Figure 3 shows that, adjusted for inflation, annual state funding for primary and secondary education in Ohio has dropped more than a billion dollars over a 10-year period, to less than $8.7 billion in FY13 from $9.7 billion in FY04, in 2012 dollars. As noted, Figure 3 does not include federal stimulus funding.

Those are serious declines in education investment that should be kept in mind.

Privatization directs money away from districts

Even as K-12 education – districts, charters, and voucher programs – has gotten less funding through the state budget, the state continued to expand privatization, directing increasing amounts of money away from school districts toward privately operated charters and voucher schools. Some increasing funding is due to rising enrollment in charters, but as Table 5 shows, year-to-year increases in the deduction of funds from school districts have either outstripped or stayed roughly on track with enrollment increases. Over the 10-year period beginning in FY 2003, charter school enrollment has increased 262 percent, while funding for charters has increased more than 500 percent over the same period.

Policy makers have increased voucher spending as well. HB 153, the budget bill signed in 2011, created a new voucher worth up to $20,000 that families of special needs children can use at state-approved private providers beginning this school year.[23] The budget bill also increased the voucher amount for the Cleveland program, to a maximum of $5,000 for high school and $4,250 for grades K-8, from $3,450 for all grades.[24] HB 153 expanded the number of vouchers available through the statewide EdChoice program to 60,000, although FY 2013 enrollment remains much lower at about 15,968.[25] Ohio’s autism voucher program, which provides up to $20,000 a year to use with private providers, began in FY 2004 and has been used by more than 2,000 families.[26]

Together, the amount of money directed to charter schools and voucher programs in Ohio is approaching $1 billion a year deducted from school district funds. In FY 2011, for example, charter schools saw about $720 million and voucher programs got a total of more than $100 million.[27] The Ohio Department of Education (ODE) reports that in FY 2012, $774 million was allocated to charter schools and at least $86 million for vouchers.[28] This reflects a growth of about 5 percent in privatized school funding in a year that overall funding plunged. ODE figures show at least $950 million will be spent on charters and vouchers in Ohio in FY 2013.[29]

The Governor is also expected to expand privatization efforts further.

Romney’s plan would cut education, drastically

During the last Presidential debate, Mitt Romney surprised a lot of watchers by claiming, “I’m not going to cut education funding. I don’t have any plan to cut education funding.”
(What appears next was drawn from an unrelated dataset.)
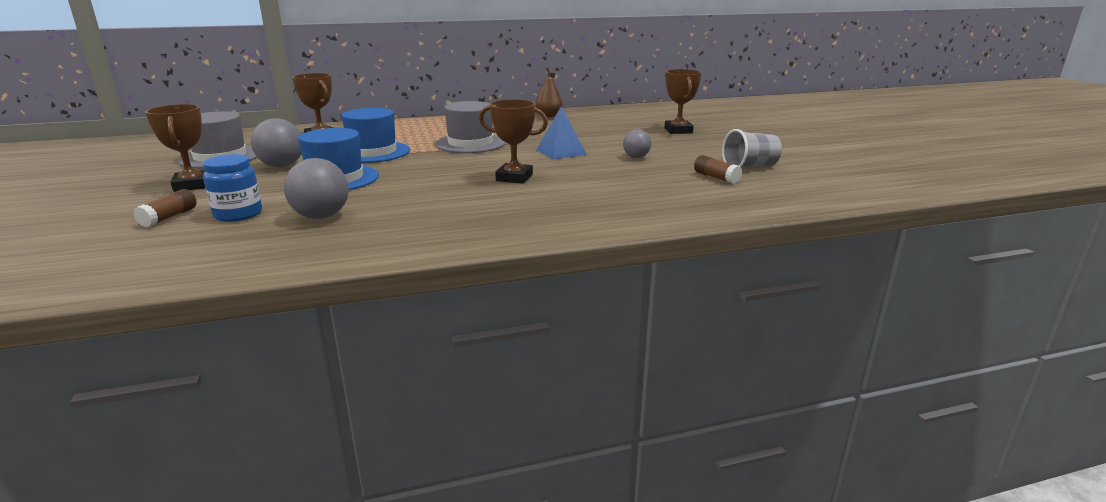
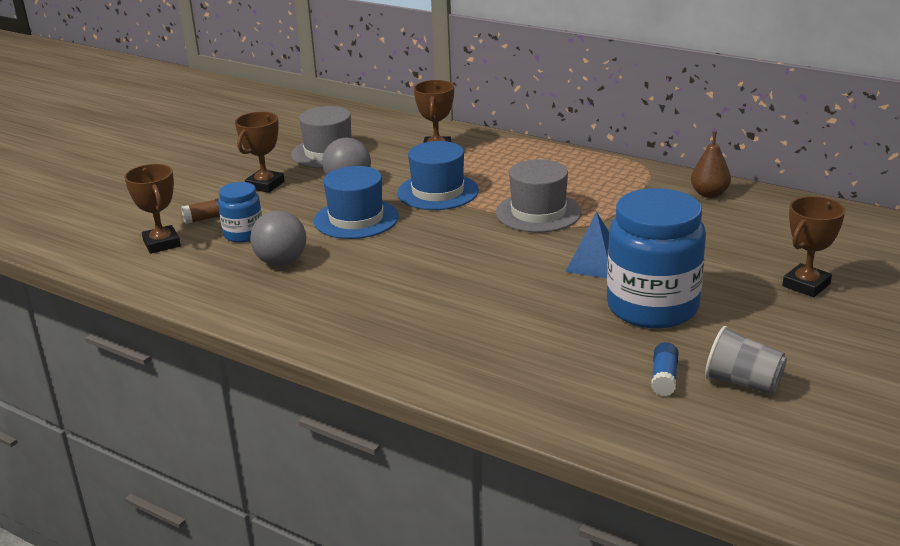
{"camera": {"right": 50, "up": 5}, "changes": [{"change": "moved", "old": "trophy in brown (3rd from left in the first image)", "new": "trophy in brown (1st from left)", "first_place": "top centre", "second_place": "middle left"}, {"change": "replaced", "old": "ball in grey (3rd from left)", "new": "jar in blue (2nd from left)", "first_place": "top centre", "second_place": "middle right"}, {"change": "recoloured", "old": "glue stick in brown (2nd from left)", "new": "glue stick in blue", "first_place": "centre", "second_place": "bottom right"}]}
But according to his own plan, that claim doesn't hold water, as Innovation Ohio point out, after looking at his plan

But that’s exactly what his plan proposes. From “The Romney Program for Economic Recovery, Growth, and Jobs”:

Reduce federal spending as a share of GDP to 20 percent – its pre-crisis average – by 2016.

Even while it cuts total spending to 20 percent of the nation’s economy, compared to 23 percent today, the plan also promises to increase the rate of growth in GDP, but also increases spending on defense and holds Social Security and Medicare harmless. To make the numbers work, Romney has admitted it will require nearly $500 billion in annual cuts by 2016.

That kind of money is not going to come exclusively from eliminating Big Bird.

Innovation Ohio and the Center for American Progress have calculated that the plan will result in across-the-board cuts to remaining federal programs equal to 11 percent in 2013, and averaging 39 percent a year over the next decade.

What does that mean for education?

According to the Ohio Department of Education, in 2011, Ohio school districts received $1.7 billion in federal education funding.

In 2013, this means Ohio schools would be cut by $189 million. Over the decade, schools would see $669 million less, each year, under the Romney plan.

We know candidates often try to put their plans in the best possible light, but Romney’s claim he won’t cut education doesn’t hold up.